Un changement social objectivé et programmé s’avère indispensable pour résoudre les problèmes qui se posent à notre société. La “logique” qui préside à l’organisation des marchés financiers a, l’expérience l’a amplement prouvé, un effet éminemment destructeur en termes sociaux et culturels. Et l’on ne peut que constater l’incapacité des États et des collectivités publiques à s’opposer aux forces du marché et à maîtriser les nuisances très négatives qu’elles engendrent. Quant à la croissance prônée comme panacée par la plupart des économistes, elle tend à supprimer beaucoup plus d’emplois qu’elle n’en crée. Une politique de résorption du chômage, de la flexibilité et de la précarité de l’emploi ne peut se réduire au taux de croissance.

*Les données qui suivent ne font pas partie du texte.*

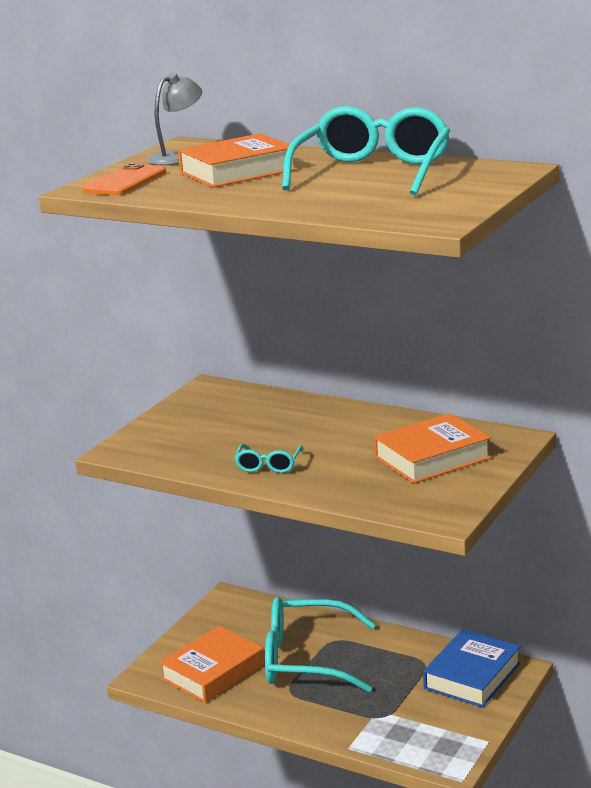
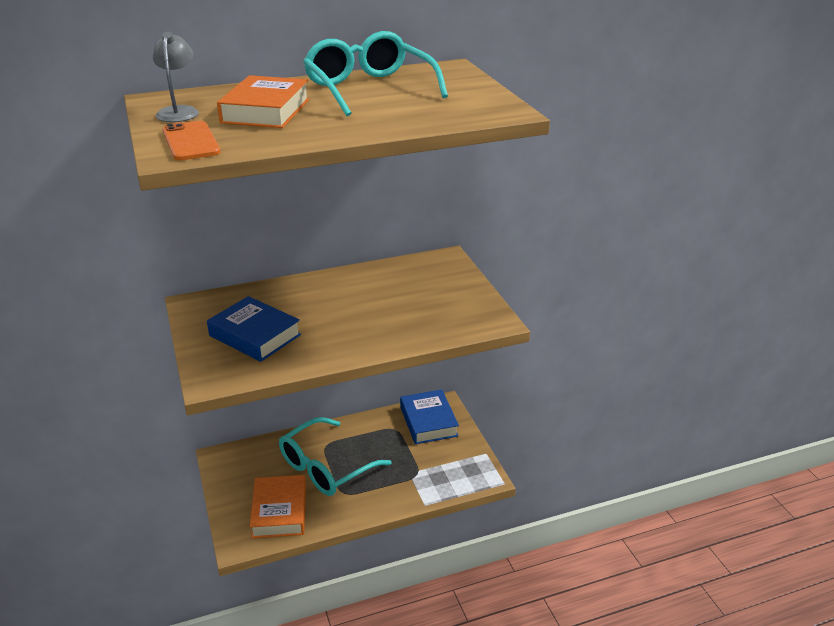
camera: 50 degrees left, 10 degrees up
(211, 432) = (255, 335): none -> blue book
(268, 465) = (337, 340): turquoise glasses -> none
(432, 457) = (425, 289): orange book -> none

La croissance constitue certes l’un des baromètres de la richesse produite. Il est possible de multiplier à l’infini les capacités de production, d’échange, de communication. Mais à quoi sert-il de produire toujours plus si les richesses sont mal réparties ou vouées au gaspillage ? L’objectif d’une entreprise est de produire pour vendre au meilleur prix et en tirer un bénéfice. Mais qu’advient-il si ce profit s’évade vers la spéculation stérile et improductive, et si la grande masse des consommateurs ne dispose pas d’un pouvoir d’achat suffisant ?

Le XXIème siècle consacrera l’hégémonie du consommateur, au sens le plus large, citoyen et le plus noble du terme : consommateurs de biens, de services, de loisirs, de culture, de spiritualité. Nous sommes tous des consommateurs, de la naissance à la mort, alors que les producteurs, en particulier salariés, verront leurs effectifs continuer à fondre comme neige au soleil.

Il convient donc de réorienter les politiques et le syndicalisme militant à l’aune de cette évolution. Il s’avère urgent, pour surmonter l’universelle désespérance, d’assurer à chacun un revenu garanti, un statut et une reconnaissance sociale, pour une activité digne, valorisante et volontairement assumée.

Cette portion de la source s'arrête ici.